Dear American Eagle Outfitters,

My name is Margaret Anderle, and I’ve shopped at your stores for 10 years. Clad in your fluorescent polos and plaid bermuda shorts, I weathered the rocky graduation from elementary school to middle school. In sixth grade, I finally convinced my mom that my essentially flat chest just had to have a bra, and where did I go? Aerie of course. Time passed, and I graduated from the lightly lined A-cup years to the ever so slightly bigger B-cups, now enhanced by an Aerie push-up bra, which made me feel like I was one of the “cool” eighth graders. When high school hit, and I no longer needed to pretend my chest was bigger than it was, Aerie was there to provide me with bras that fit, were affordable, and were comfortable. Why the anecdote of my life told through Aerie bras? Well, I wanted to start off by saying that I think that you have a great products, and I’ve truly enjoyed wearing them over the past ten years. In general, you seem like a great company.

Last summer, I was excited to see that you were launching a new campaign, “Aerie Real”. Walking around the mall seeing girls with bags that said “This girl is not photoshopped", I was intrigued. When I got to the store, I looked around the walls at the large photos of scantily clad young 20 something models on the walls touting slogans like “the real you is beautiful” or “this girl is not retouched”, and something didn’t sit right with me. Yes, these photos didn’t necessarily look photoshopped, but how could I really tell, all of the girls had washboard abs and skinny long limbs. To my dismay, the website is pretty much the same. Even though you boast on your site that you now offer sizes AA-DDD, you don’t show girls with different sized bodies. Sure, some of your models are bustier than others, but the common denominator is that they are all skinny. And not even a little skinny, they are like seriously thin. And if that’s what those girls look like retouched, that is awesome for them. Kudos to them for having the body of the ideal woman as set by societal standards, but that just isn’t what most girls look like.

I admire the idea behind your campaign. I think it is fantastic, but I’ve been watching it play out for a year now, and I am still remarkably underwhelmed. Having a skinny model sit in a position that lets her cute little stomach have a few wrinkles doesn’t make it a campaign that champions girls of different sizes.

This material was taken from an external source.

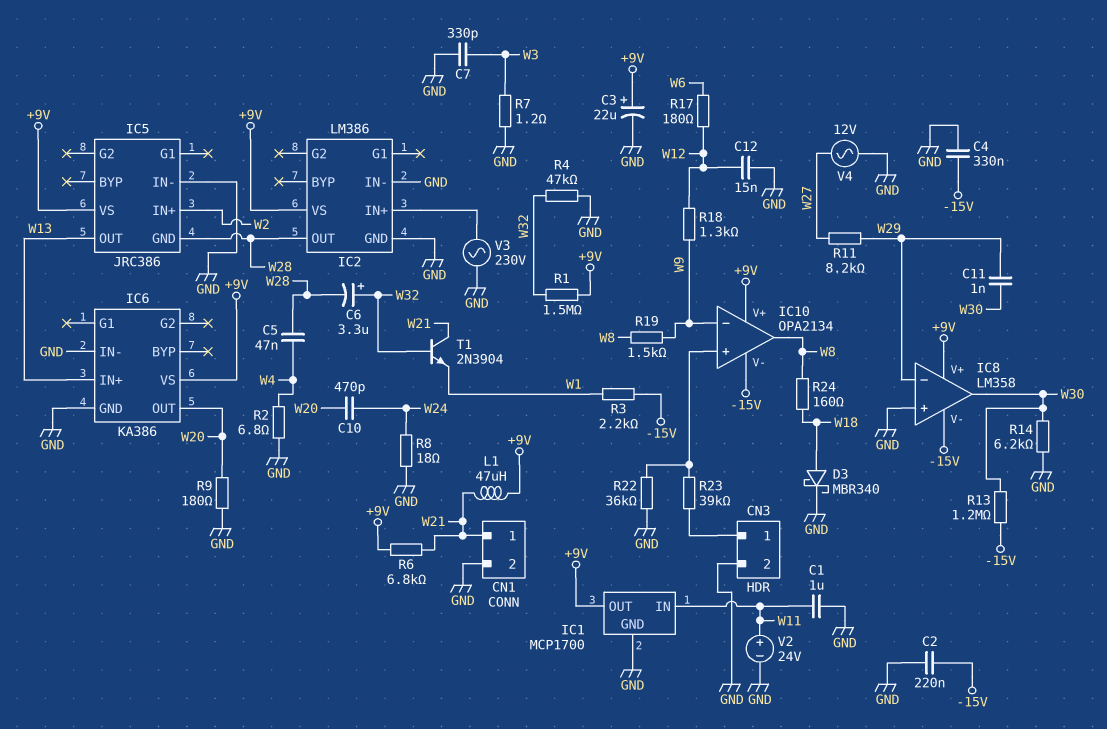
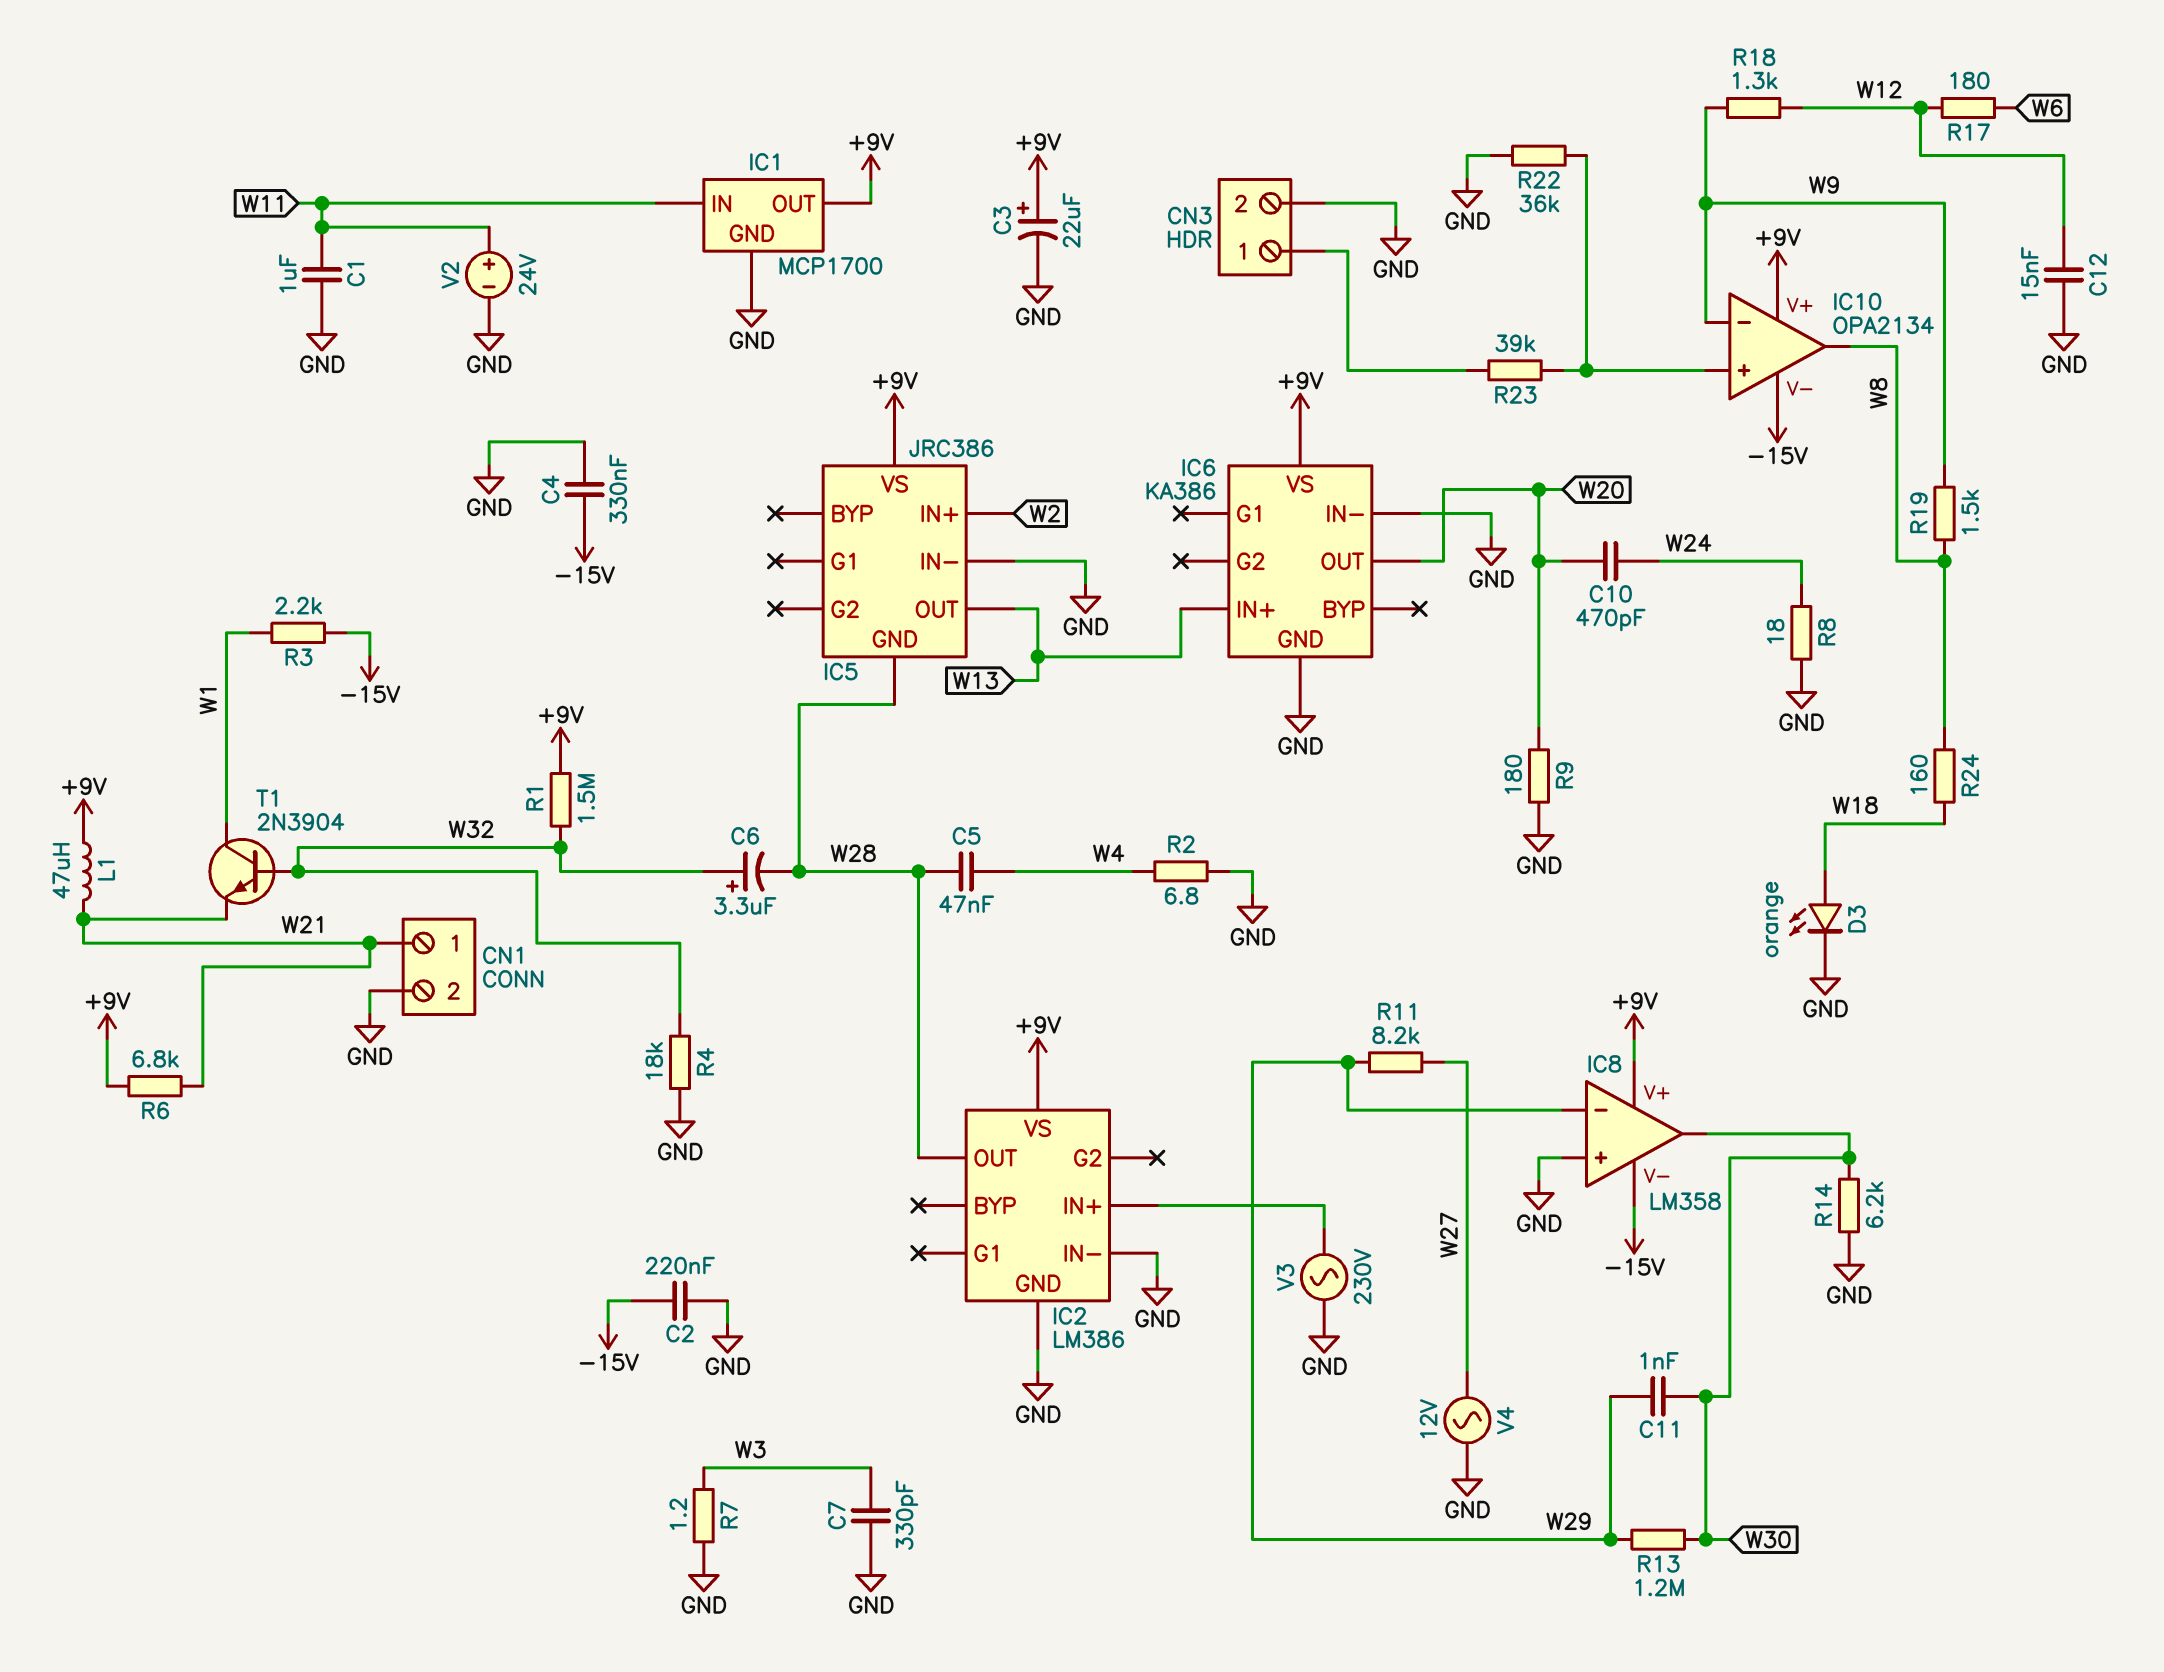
D3: schottky MBR340 (A W18, K GND) -> LED orange (A W18, K GND)
R4: 47k (GND, W32) -> 18k (GND, W32)
R13: 1.2M (-15V, W30) -> 1.2M (W29, W30)
T1: NPN 2N3904 (B W32, C W21, E W1) -> NPN 2N3904 (B W32, C W1, E W21)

And yes, some of your models, if you really delve into the website, aren’t rail thin. They are by no means chubby though, barely even average, and they aren’t the models on the main pages of the site—you actually have to put in your bra size, and only by putting in the larger sizes, did I find any girls that started to look more normal. I’m not saying that you shouldn’t let skinny people model your bras, you should. What I’m saying, is that as someone that has shopped at your store for a really long time, it’d be nice to see people that looked less like figurines and more like me. All body types should be represented, especially now that you’ve got so many more fun sizes to display.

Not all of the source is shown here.